For the reverse KL, when the light mode has relative weight less than 0.37 compared to the heavy modes, the reverse KL prefers to not cover the light mode. Thus, it is more mode-seeking. Meanwhile, the forward KL will prefer to cover the light mode no matter what its weight is, so it is strongly mode-covering.

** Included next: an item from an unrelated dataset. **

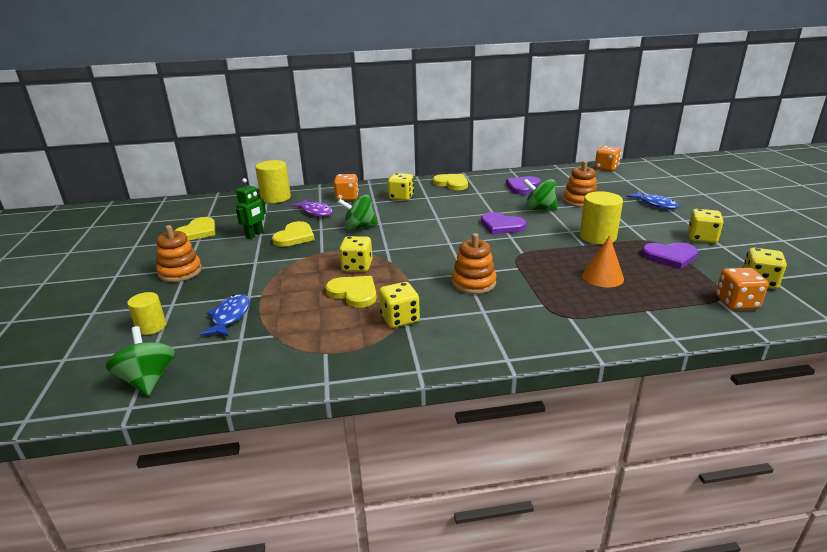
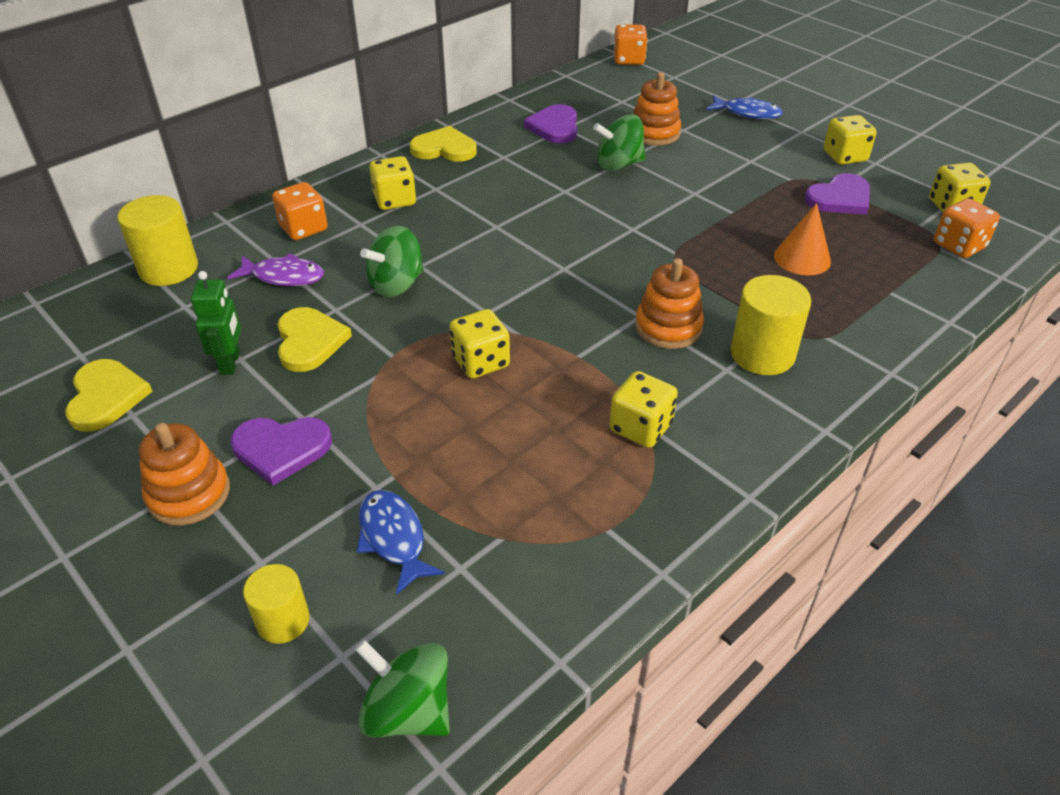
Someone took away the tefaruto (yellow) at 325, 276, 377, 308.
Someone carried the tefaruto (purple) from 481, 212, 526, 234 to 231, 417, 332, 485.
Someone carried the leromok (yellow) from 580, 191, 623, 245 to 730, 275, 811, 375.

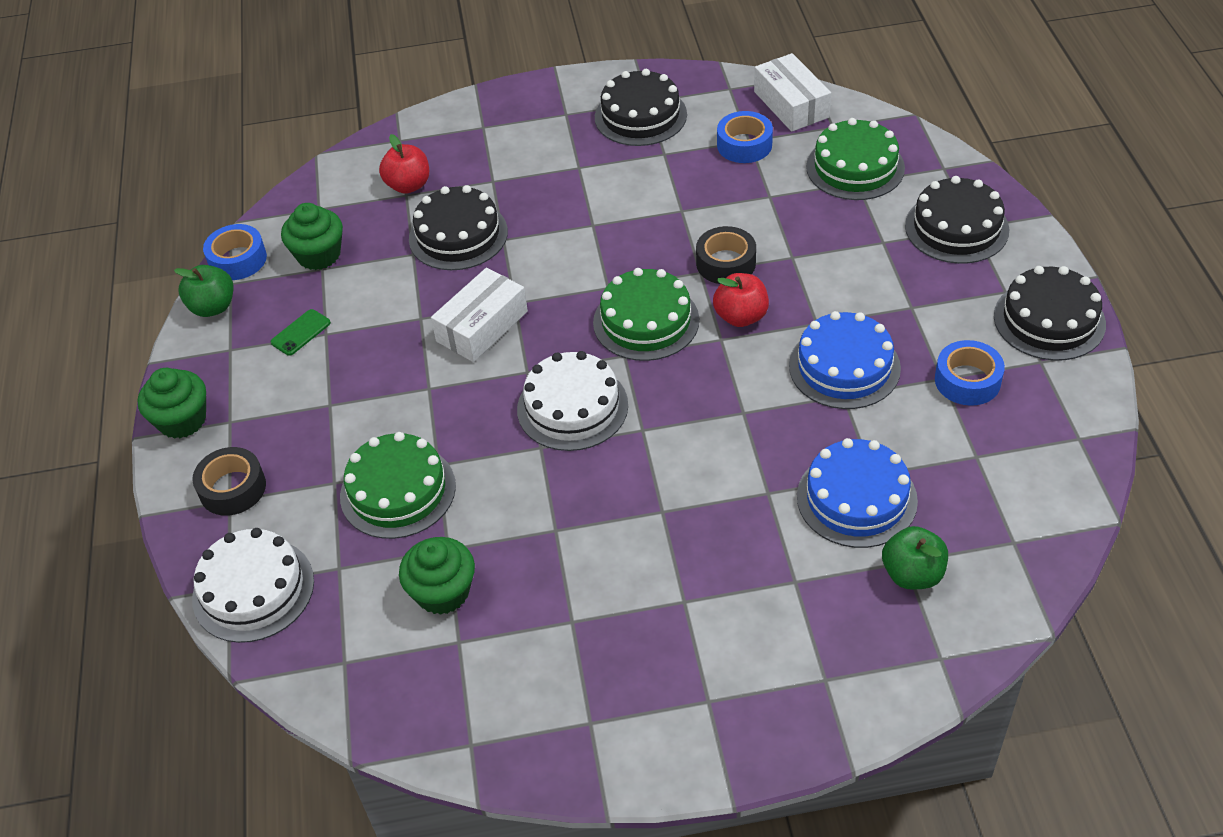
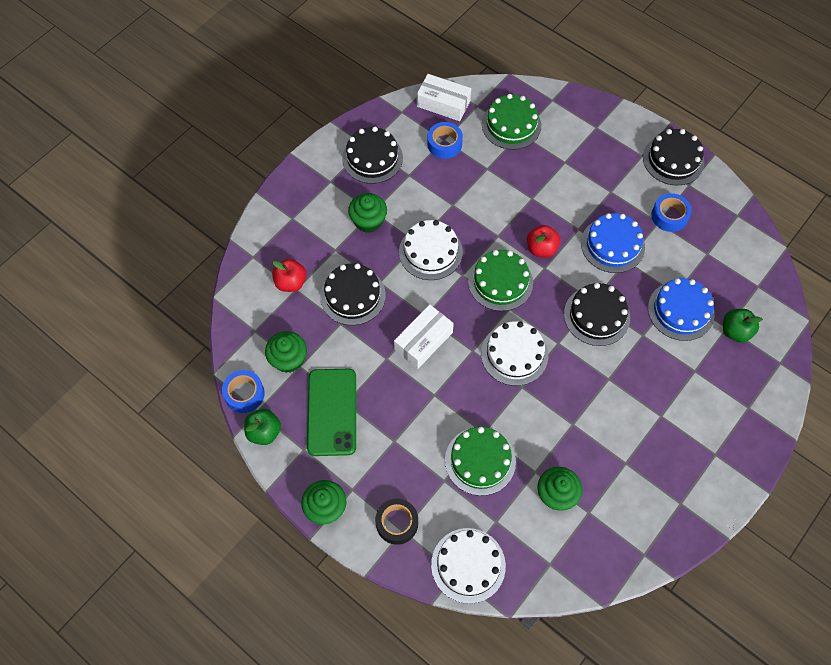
Someone took away the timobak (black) at 696, 226, 756, 284.
Someone put down the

Interestingly, the Bhattacharyya coefficient has threshold 0.25, which is similar to the reverse KL, making it fairly mode-seeking in practice.

Analysis

We’ll perform one analysis encompassing the reverse KL, BC, and forward KL, by using the Amari divergence family:

$$ D_\alpha(p||q) = \frac{4}{1-\alpha^2} \left( 1 - \int p^{\frac{1+\alpha}{2}} q^{\frac{1-\alpha}{2}} dx \right), \quad \alpha \in (-1, 1) $$

  • $\alpha \to -1$: Reverse KL
  • $\alpha = 0$: Bhattacharyya coefficient
  • $\alpha \to +1$: Forward KL

When comparing the two candidate $q$s for a given $\alpha$, we can drop the coefficients and just focus on the power affinity, which we’ll re-express using $\beta = \frac{1+\alpha}{2}$:

$$ A_\beta(p, q) = \int p^\beta q^{1-\beta} $$

Now, let’s compute the power affinity for the two candidates, which we’ll call $m$ and $m+1$. Recall that $p$ assigns weight $a$ to each heavy mode, and $\psi a$ to the light mode.

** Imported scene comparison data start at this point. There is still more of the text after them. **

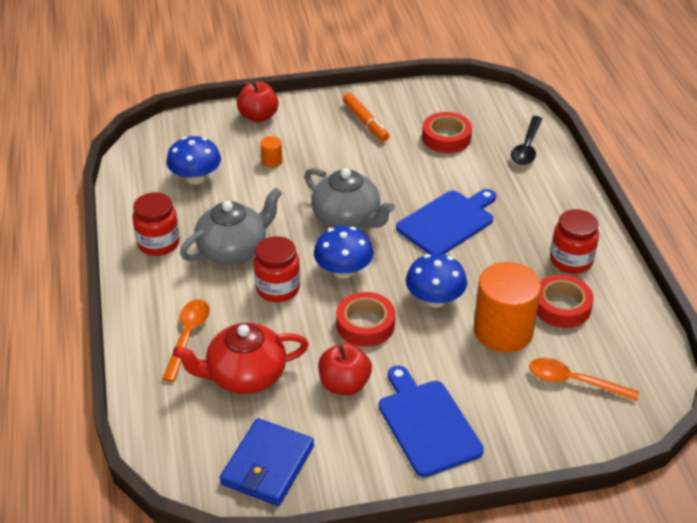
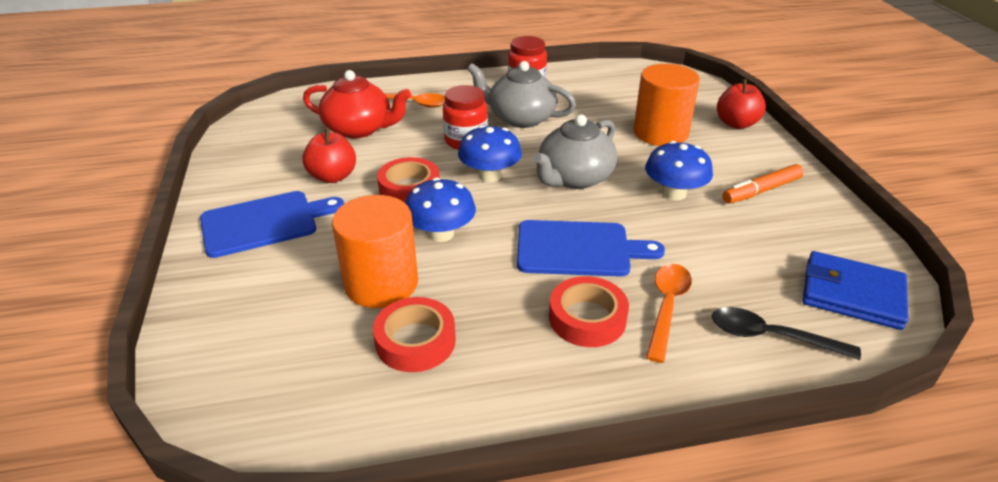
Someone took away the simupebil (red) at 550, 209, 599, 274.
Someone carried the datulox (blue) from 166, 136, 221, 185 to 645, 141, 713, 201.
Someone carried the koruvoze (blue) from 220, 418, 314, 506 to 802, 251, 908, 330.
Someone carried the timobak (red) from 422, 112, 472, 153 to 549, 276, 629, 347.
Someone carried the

The candidate $m$ assigns weight $1/m$ to each heavy mode:

$$ A_\beta(m) = \sum_{j=1}^m a^\beta (1/m)^{1-\beta} = a^\beta m^{\beta}. $$

The candidate $m+1$ assigns weight $1/(m+1)$ to all modes:

$$ A_\beta(m+1) = (ma^\beta + (\psi a)^\beta)(1/(m+1))^{1-\beta} = a^\beta (m + \psi^\beta) (m+1)^{-(1-\beta)} $$

Covering the light mode helps when:

$$ A_\beta(m+1) > A_\beta(m) $$

After some algebra, we get:

$$ \psi^*(m, \beta) = \left( m \big(1 + \frac{1}{m} \big)^{1-\beta} -m \right)^{1/\beta} $$

As $m \to \infty$, this is:

$$ \psi^*(m, \beta) \underset{m \to \infty}{\rightarrow} (1-\beta)^{1-\beta}. $$

As $m \to \infty$, the thresholds are:

  • Reverse KL has threshold $\psi \approx 1/e \approx 0.37$
  • Bhattacharyya coefficient has threshold $0.25$
  • Forward KL has threshold $0$

Visualizations

image

On the $\beta$ scale, the reverse KL sits at $\beta=0$, the Bhattacharyya coefficient at $\beta=0.5$, and the forward KL at $\beta=1$.

When $m=1$ (there is only one heavy mode), the divergences are more willing to pick up the light mode, even if the light mode weight is smaller. As $m \to \infty$, the divergences become less willing to pick up the light-weight light modes.

image

If we wish to obtain a divergence that is mode-covering sensitive to light-weight modes, of say 0.1 percent weight as the heavy modes, we will need to choose $\beta$ of 0.999.

Conclusion

This $\psi$–trade-off lens turns the vague idea of “mode-covering vs. mode-seeking” into a concrete, operational threshold: how light can a new mode be before a divergence stops rewarding you for covering it under a simple, uniform-over-kept-modes constraint. In this setting:

  • Reverse KL behaves strongly mode-seeking, with a large, $m$-independent threshold $(\approx e^{-1} \approx 0.37)$
  • Bhattacharyya/Hellinger is also mode-seeking in practice: its threshold tends to 0.25 as $m \to \infty$, meaning it will still ignore a mode only 4× lighter than the others.
  • Forward KL is the only one that is unconditionally mode-covering (threshold 0): it always prefers adding any nonzero-mass mode.